Stripped out Three.js and replaced it with Canvas 2D. The result: no more WebGL context errors, faster hit testing, and a rendering pipeline that maps developer metrics to plant growth naturally.
Context
BloomNet’s garden visualization was built on Three.js : a 3D graphics library : despite the visualization being fundamentally two-dimensional (a top-down garden view). The 3D library was carrying significant overhead: WebGL context initialization, raycasting for mouse hit testing, and an object hierarchy optimized for 3D scenes. WebGL context tainted errors were a recurring issue that broke the visualization without warning. Raycasting on a 2D plane is geometrically equivalent to a quadtree lookup, but far more expensive. The architecture was solving a 2D problem with 3D tools.
What Changed
The migration replaced the Three.js scene graph with a native Canvas 2D rendering context. Hit testing moved from raycasting to a quadtree spatial index : the same logical operation, but purpose-built for 2D. The most significant unlock was architectural: Canvas 2D enabled L-system botanical encoding, where developer metrics map directly to plant growth properties (commit frequency drives growth rate, PR count drives branching factor). This metaphor is natural in 2D; it would have been awkward to implement on top of Three.js’s 3D scene hierarchy.

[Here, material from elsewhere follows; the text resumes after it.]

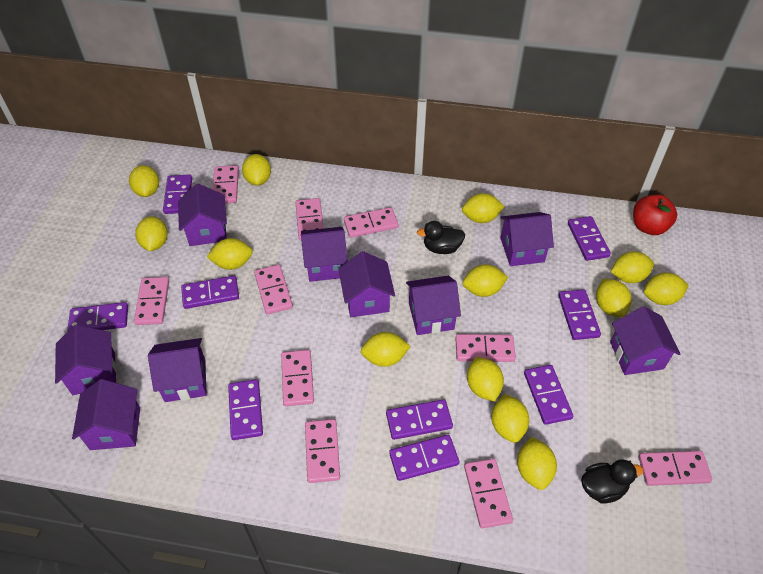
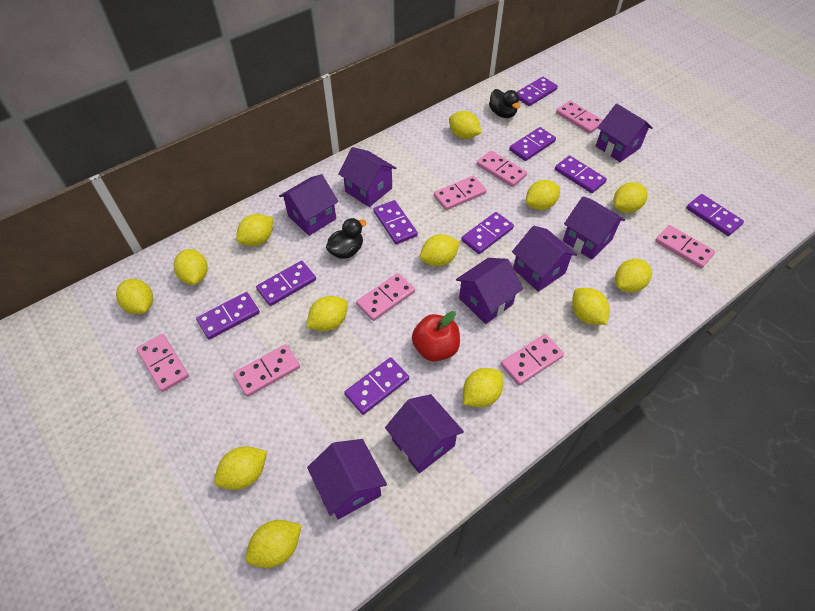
pink domino: 10 -> 8
purple house: 9 -> 8

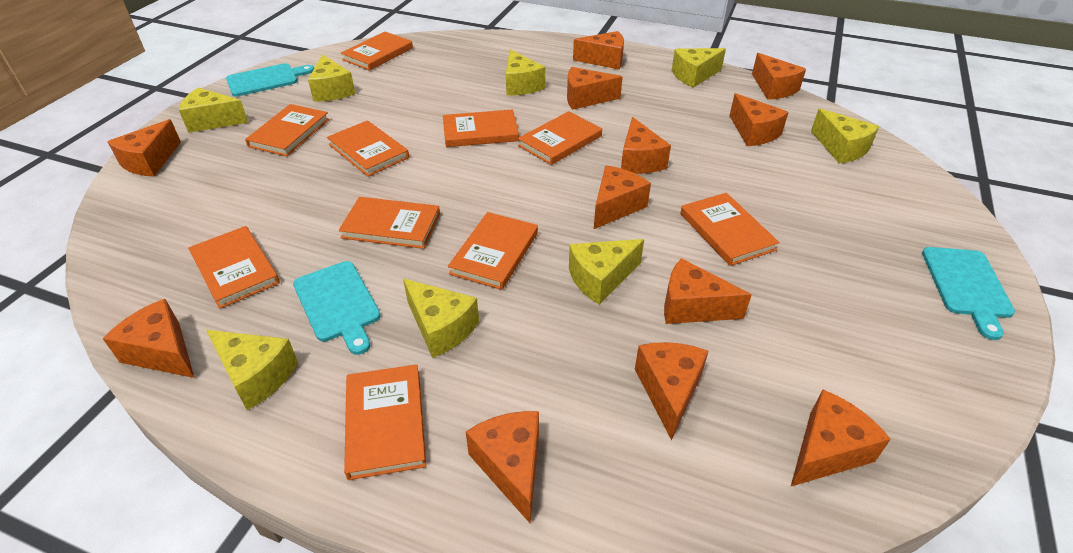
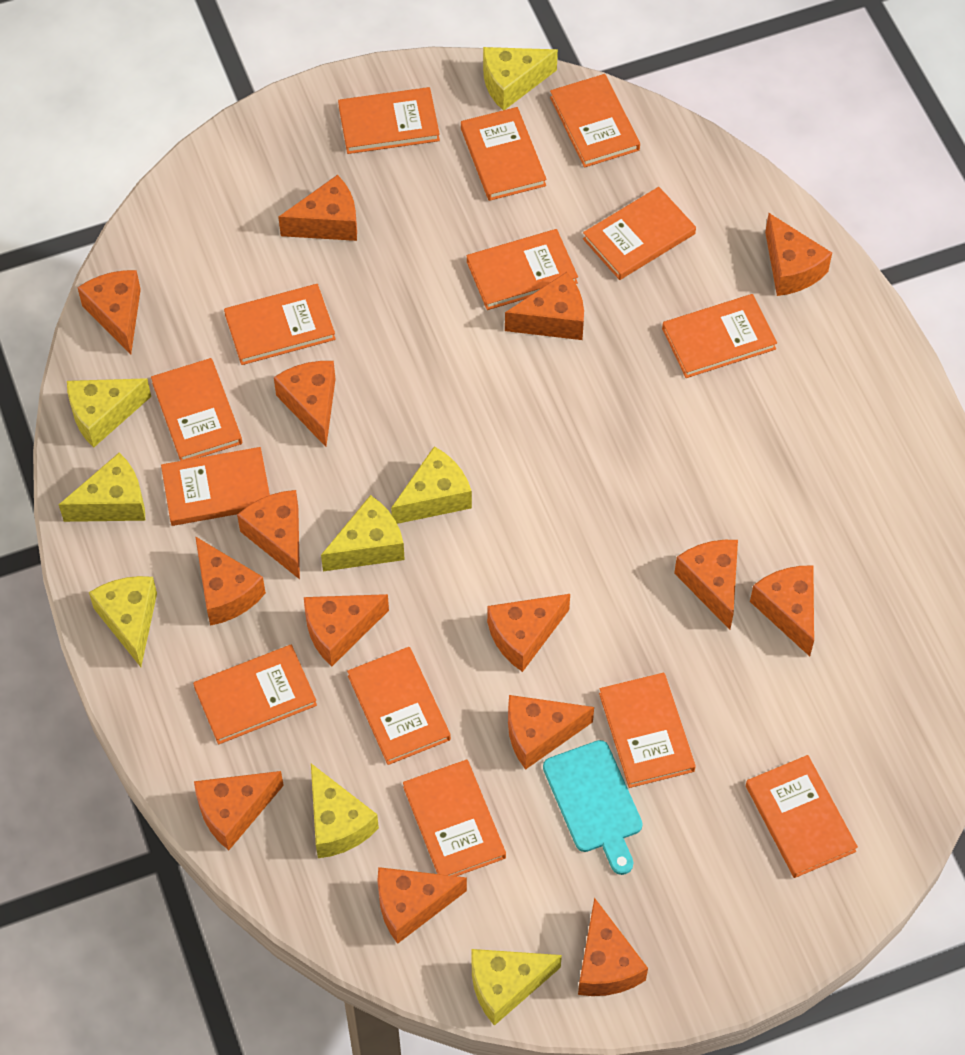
orange book: 10 -> 14
orange cheese: 12 -> 15
turquoise cutting board: 3 -> 1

WebGL context tainted errors disappeared entirely because there is no WebGL context to taint.
Impact
Eliminated the root cause of the WebGL context errors that had been intermittently breaking the visualization. Every rendering issue traced back to the mismatch between 3D tooling and a 2D problem : removing Three.js removed the entire failure class.
Before: Three.js 3D scene with WebGL context tainted errors, raycasting hit testing, 3D overhead on a 2D view. After: Canvas 2D, quadtree spatial index, L-system botanical encoding. Zero WebGL dependency. Hit testing is faster and predictable.
The L-system encoding was only possible after the migration : it unlocked the core visual metaphor that makes BloomNet’s garden view distinctive rather than a generic graph.